Malgré le peu de sympathie qu’inspire Le Roi est vivant, il faut concéder au cinéaste un travail intéressant sur les visages des comédiens qui, malmenés par le grain de la vidéo, les lumières agressives, sans parler des conditions climatiques, finissent par se transformer en masques grimaçants. Un bel accident de cinéma se déclare, l’absence d’artifice débouche sur l’artifice suprême, l’obsession de la réalité sur la théâtralité. A la fin du film, les comédiens sont métamorphosés en statues de sel, la peau soulevée et multicolore : un festival de croûtes, coups de soleil, boutons et rougeurs. Puisque le Dogme refuse maquillage et effets spéciaux, on imagine que l’équipe du film a fait la fortune de plusieurs dermatologues danois.
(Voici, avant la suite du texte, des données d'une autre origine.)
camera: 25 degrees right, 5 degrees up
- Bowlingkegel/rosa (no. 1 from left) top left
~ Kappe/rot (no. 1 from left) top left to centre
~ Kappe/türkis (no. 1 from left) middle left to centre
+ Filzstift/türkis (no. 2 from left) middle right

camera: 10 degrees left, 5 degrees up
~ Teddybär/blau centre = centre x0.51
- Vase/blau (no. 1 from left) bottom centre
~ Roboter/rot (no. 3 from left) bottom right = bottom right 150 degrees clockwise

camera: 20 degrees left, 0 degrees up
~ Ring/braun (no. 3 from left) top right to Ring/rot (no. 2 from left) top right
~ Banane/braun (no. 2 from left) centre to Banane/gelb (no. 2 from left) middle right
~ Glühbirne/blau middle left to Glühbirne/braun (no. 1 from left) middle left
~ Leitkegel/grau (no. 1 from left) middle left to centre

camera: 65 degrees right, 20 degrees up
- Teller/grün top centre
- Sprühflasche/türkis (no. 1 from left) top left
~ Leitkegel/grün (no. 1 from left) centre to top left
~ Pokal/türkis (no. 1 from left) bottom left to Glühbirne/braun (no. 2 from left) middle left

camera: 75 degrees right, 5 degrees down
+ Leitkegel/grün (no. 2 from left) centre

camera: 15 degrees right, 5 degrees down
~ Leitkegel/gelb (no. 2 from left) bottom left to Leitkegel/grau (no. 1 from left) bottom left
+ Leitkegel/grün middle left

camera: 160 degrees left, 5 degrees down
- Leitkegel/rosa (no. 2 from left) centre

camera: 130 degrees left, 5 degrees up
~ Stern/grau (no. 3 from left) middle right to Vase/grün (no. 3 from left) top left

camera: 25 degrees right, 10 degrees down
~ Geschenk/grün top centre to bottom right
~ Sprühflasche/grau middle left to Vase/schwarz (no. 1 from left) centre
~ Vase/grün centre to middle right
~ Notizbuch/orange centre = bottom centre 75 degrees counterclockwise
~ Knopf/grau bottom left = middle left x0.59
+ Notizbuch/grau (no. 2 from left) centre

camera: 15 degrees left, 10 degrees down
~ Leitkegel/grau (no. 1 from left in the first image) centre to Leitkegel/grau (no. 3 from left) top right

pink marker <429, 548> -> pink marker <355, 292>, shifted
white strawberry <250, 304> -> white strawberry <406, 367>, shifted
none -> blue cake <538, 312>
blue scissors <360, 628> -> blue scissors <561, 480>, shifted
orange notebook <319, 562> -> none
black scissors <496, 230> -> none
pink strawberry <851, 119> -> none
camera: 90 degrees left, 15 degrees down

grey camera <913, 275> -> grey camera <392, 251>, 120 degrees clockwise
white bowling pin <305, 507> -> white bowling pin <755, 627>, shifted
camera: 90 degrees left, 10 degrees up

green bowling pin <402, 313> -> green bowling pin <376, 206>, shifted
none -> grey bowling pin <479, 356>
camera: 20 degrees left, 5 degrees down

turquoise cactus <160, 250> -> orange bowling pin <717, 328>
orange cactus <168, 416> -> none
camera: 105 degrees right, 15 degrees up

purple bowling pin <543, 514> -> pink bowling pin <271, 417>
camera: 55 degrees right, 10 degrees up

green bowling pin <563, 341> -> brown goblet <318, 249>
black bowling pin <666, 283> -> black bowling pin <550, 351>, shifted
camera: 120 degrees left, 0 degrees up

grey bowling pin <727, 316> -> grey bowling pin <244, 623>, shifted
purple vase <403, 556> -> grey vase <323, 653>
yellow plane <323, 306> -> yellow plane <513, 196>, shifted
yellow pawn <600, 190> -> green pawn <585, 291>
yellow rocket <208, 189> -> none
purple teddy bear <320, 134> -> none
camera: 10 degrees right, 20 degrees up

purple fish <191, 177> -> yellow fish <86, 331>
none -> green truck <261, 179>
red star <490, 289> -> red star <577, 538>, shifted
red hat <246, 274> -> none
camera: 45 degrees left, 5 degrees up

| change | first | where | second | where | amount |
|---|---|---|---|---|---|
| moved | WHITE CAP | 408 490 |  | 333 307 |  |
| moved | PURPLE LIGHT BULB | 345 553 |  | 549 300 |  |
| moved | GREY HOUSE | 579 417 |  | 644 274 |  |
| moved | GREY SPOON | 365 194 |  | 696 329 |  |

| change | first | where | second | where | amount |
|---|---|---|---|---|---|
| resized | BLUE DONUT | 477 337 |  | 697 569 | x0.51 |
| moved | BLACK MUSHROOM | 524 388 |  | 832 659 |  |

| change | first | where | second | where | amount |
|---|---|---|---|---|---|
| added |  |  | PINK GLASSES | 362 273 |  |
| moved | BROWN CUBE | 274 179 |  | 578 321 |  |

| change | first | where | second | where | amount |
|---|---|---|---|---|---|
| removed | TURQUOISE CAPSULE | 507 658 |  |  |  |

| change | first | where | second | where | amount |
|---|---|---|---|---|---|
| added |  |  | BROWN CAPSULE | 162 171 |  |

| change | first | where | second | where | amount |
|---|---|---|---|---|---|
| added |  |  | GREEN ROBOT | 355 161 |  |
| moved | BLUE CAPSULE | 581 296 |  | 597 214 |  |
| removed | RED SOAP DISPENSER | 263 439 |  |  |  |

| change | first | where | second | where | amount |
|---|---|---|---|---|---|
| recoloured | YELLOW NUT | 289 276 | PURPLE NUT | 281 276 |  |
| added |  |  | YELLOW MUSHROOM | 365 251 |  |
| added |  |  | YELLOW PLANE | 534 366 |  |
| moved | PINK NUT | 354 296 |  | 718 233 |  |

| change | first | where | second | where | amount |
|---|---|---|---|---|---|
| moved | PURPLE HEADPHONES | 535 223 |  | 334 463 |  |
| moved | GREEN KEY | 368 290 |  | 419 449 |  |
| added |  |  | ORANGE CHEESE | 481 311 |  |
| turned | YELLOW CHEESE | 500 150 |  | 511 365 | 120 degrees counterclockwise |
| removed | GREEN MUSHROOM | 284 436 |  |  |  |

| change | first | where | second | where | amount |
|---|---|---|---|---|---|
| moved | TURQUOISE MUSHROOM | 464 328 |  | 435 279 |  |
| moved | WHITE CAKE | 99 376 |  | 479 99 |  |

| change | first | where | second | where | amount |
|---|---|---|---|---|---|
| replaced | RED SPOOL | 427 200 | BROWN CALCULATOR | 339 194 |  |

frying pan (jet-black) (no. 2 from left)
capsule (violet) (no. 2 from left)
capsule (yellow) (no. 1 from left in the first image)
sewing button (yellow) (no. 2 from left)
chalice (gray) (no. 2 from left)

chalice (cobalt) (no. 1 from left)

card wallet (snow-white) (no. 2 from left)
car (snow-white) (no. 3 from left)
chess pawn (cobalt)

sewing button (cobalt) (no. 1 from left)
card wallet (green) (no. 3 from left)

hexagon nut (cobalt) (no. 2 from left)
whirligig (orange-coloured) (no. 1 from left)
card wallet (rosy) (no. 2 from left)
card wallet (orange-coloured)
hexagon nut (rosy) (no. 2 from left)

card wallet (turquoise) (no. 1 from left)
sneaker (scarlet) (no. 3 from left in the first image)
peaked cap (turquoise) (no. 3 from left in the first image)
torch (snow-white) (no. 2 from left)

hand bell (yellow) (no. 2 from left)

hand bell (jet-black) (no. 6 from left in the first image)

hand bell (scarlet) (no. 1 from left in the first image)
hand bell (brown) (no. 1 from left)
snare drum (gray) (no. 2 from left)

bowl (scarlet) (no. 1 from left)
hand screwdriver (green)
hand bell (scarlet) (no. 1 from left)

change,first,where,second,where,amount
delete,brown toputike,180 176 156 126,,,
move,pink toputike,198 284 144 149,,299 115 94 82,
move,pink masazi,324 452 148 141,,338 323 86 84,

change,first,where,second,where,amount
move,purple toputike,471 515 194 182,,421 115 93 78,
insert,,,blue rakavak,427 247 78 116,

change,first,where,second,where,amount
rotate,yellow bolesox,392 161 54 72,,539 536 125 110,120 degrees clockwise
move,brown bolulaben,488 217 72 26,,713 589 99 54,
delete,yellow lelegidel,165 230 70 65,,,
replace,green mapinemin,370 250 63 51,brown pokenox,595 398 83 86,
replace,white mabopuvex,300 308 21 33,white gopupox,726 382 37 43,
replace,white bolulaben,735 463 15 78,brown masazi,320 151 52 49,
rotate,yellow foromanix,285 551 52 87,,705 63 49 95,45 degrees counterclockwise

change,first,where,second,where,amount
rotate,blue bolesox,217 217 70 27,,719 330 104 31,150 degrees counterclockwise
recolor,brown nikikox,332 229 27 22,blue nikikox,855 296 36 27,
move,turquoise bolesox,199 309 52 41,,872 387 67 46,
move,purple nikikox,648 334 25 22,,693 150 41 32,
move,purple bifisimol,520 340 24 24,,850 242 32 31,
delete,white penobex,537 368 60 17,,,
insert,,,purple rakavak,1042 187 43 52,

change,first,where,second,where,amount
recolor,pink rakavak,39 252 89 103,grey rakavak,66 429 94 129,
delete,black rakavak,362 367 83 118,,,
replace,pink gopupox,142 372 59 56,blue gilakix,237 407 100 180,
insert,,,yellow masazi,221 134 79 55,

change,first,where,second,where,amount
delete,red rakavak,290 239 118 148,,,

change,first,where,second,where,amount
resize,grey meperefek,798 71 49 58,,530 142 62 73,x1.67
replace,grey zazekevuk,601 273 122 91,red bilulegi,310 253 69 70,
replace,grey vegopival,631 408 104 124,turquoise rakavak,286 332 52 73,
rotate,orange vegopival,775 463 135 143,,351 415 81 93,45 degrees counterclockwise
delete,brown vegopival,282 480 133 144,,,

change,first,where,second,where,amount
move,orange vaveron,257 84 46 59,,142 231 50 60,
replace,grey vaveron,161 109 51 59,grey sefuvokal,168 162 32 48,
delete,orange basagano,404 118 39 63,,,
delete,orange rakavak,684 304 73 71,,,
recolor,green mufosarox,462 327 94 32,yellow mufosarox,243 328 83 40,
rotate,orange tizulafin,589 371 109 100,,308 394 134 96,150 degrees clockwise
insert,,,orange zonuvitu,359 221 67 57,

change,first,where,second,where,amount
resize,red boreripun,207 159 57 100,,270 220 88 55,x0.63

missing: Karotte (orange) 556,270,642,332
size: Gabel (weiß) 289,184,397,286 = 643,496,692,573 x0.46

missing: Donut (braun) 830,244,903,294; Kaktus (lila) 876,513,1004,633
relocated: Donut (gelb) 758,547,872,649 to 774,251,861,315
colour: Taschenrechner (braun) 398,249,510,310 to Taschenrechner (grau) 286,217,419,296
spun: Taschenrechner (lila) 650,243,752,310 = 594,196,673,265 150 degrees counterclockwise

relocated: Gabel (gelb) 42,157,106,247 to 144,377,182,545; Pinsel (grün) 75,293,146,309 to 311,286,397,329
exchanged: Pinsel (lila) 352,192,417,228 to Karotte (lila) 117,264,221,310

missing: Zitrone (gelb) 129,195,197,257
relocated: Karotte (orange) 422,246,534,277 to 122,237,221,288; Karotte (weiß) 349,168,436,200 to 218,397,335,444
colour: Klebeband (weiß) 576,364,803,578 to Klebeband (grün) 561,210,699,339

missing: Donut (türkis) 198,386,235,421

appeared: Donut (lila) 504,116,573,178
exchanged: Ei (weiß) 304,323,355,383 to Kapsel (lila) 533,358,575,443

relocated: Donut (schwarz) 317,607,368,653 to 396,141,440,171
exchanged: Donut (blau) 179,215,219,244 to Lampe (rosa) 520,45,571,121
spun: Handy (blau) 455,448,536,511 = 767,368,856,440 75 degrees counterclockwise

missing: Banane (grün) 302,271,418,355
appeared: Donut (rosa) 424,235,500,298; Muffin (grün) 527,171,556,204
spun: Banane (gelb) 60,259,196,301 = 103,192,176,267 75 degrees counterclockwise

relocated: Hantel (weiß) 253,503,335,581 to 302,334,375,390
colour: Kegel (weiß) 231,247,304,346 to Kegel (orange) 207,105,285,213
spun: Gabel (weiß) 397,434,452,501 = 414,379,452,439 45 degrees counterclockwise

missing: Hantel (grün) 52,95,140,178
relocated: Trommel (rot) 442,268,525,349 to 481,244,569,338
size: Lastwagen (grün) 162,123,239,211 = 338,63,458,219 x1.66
Dans un contexte aussi peu glamour, il faut un bon moment pour reconnaître Jennifer Jason Leigh, première vedette hollywoodienne à tâter du Dogme à ses risques et périls. L’intrépide et très talentueuse actrice est depuis ses débuts une habituée des mauvais traitements (violée dans La Chair et le sang et Last exit to Brooklyn, écartelée dans Hitcher, puis empodée par Cronenberg et remplacée par Kubrick). Elle est maso ou quoi ? Dans Le Roi est vivant, elle a sa dose de trash pour les dix ans à venir.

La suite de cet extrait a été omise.